Posted by: federalist | Dec 3, 2007 4:26:18 PM

There's a difference between trying children as adults and allowing them to be raped in prison.

As an aside, your line of reasoning basically says that if one youthful offender is raped in prison, then we don't have the right to lock up certain juvenile offenders. That's not the type of reasoning you wish to advocate, as it is very easy for me to say that lenience for criminals creates new victims, and since you consistently advocate for such lenience, you find acceptable the predations of animals like Daniel Taveras.

Posted by: federalist | Dec 3, 2007 4:26:24 PM

"So you no longer support the results of the Adler study?"

"Confused," your nom de blog is apt. On the day the Adler and Summers article was published I wrote a post skeptical of it and declining to endorse it.
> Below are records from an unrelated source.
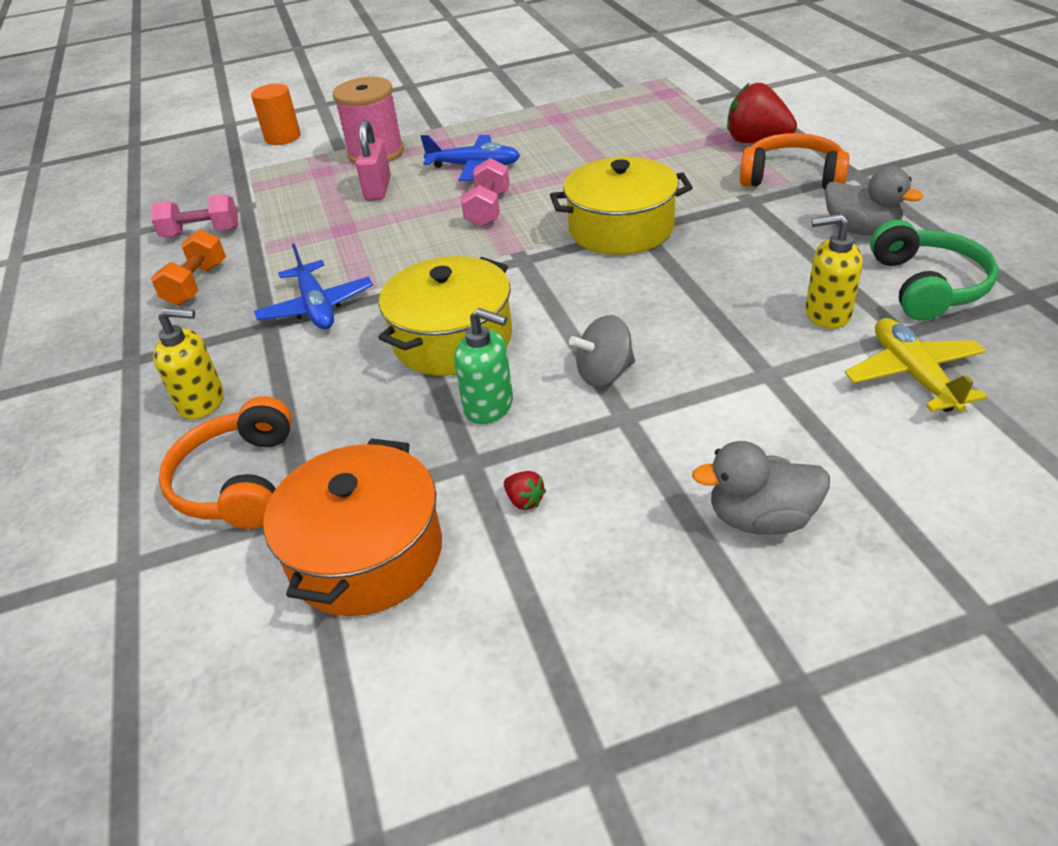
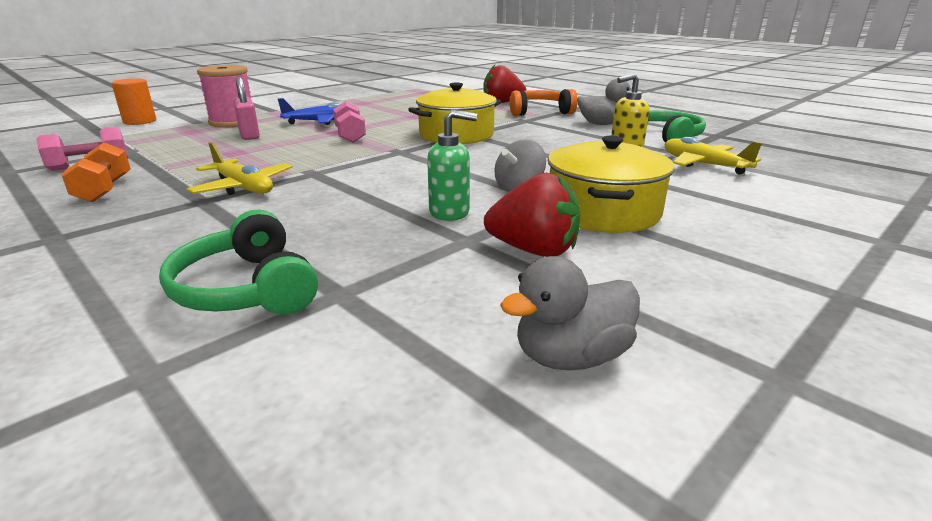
camera: 30 degrees left, 15 degrees down
(202, 402) = (163, 249): yellow soap dispenser -> none
(238, 481) = (246, 288): orange headphones -> green headphones
(316, 307) = (243, 187): blue plane -> yellow plane
(366, 554) = (428, 305): orange pot -> none
(452, 339) = (384, 188): yellow pot -> yellow pot (603, 212)
(524, 501) = (534, 250): red strawberry -> red strawberry, size x2.39
(761, 518) = (705, 229): grey duck -> grey duck (571, 357)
On the CDC study, the authors claim to have controlled for the differences in the two groups of offenders by mathematically including the offense, priors, and demographic variables in their model. It doesn't fly. Making sure your groups being compared are the same in all but the independent variable is one of the trickiest problems in social science. When the groups have been intentionally selected on a basis strongly related to the dependent variable, the problem is far worse than usual.

As everyone who practices criminal law knows, a wide range of conduct is included in a single section of the penal code. It is not only possible that the transferred juveniles tend to be at the upper end of the range of culpability and the nontransferred ones at the lower end of the range, it is highly likely. Simply controlling for the offense doesn't hack it.

Posted by: Kent Scheidegger | Dec 3, 2007 7:50:40 PM

Federalist,

Putting aside studies that show that teenagers do not have the mental maturity of adults to make desitions, there is also studies that say that children in adults prisons are more likely to be raped than if they were in a juvenile facility.

People under the age of 18 should not be tried as adults in the first place, because they are denied all the rights that the adults enjoy. Particularly, they are denied the right to vote and elect the leaders that send them to jail for a big proportion of their lives.

I believe that the younger the offender, the better chance there are for rehabilitation. If you put a 15 year old with adult offenders, he will only learn the trade in a more effective way, rather than getting the counsling and education that he will need for the future.

Furthermore, I don't believe that any law sentences anyone to be raped. When a person is incarcerated, he/she is placed int he custody of government and the government is responsible for their safety. If politicians really wanted to eliminated prison rape, they would place young offenders from 18-23 in a seperate prison to help them rehabilitate.

"if one youthful offender is raped in prison, then we don't have the right to lock up certain juvenile offenders. "

You must also consider the fact, that politicians campaign on protecting "the children." When a child gets killed, they can't wait to see who can come up with the harshest pentalties on sex offenders that have already done their time, and the same time, these same politicians pass the laws that put far more children in risk of being abused. Do these children don't count?

Posted by: EJ | Dec 4, 2007 2:11:43 AM

hey im a stident

Posted by: lauren | May 5, 2008 12:32:23 PM

My son was tried and sentenced as an adult at 15, life without possibility of parole. He is now 24 and no counseling or rehabilitation of any kind has been offered or has taken place on how to handle time in or out of prison. His life has been threatened and he has been beat up pretty badly, put in isolation for long priods of time to "protect him from the brutality of the population inmates" and transferred from prison to prision to "keep him safe". Though to my knowldedge he has not been raped, suicide is heavy on his mind at times because of the stress of an unsympathetic government and laws. No help while he is in and no help to get out. But if he were to stay in and die in prison, crime goes on. He was 15 and youthful when he went in. Now he is 24, hardended, darkened and distanced. They give him false hope, like getting a GED and a carpentry certificate, but daily remind him those things serve only to occupy his mind and time INSIDE and therefore prove useless to him.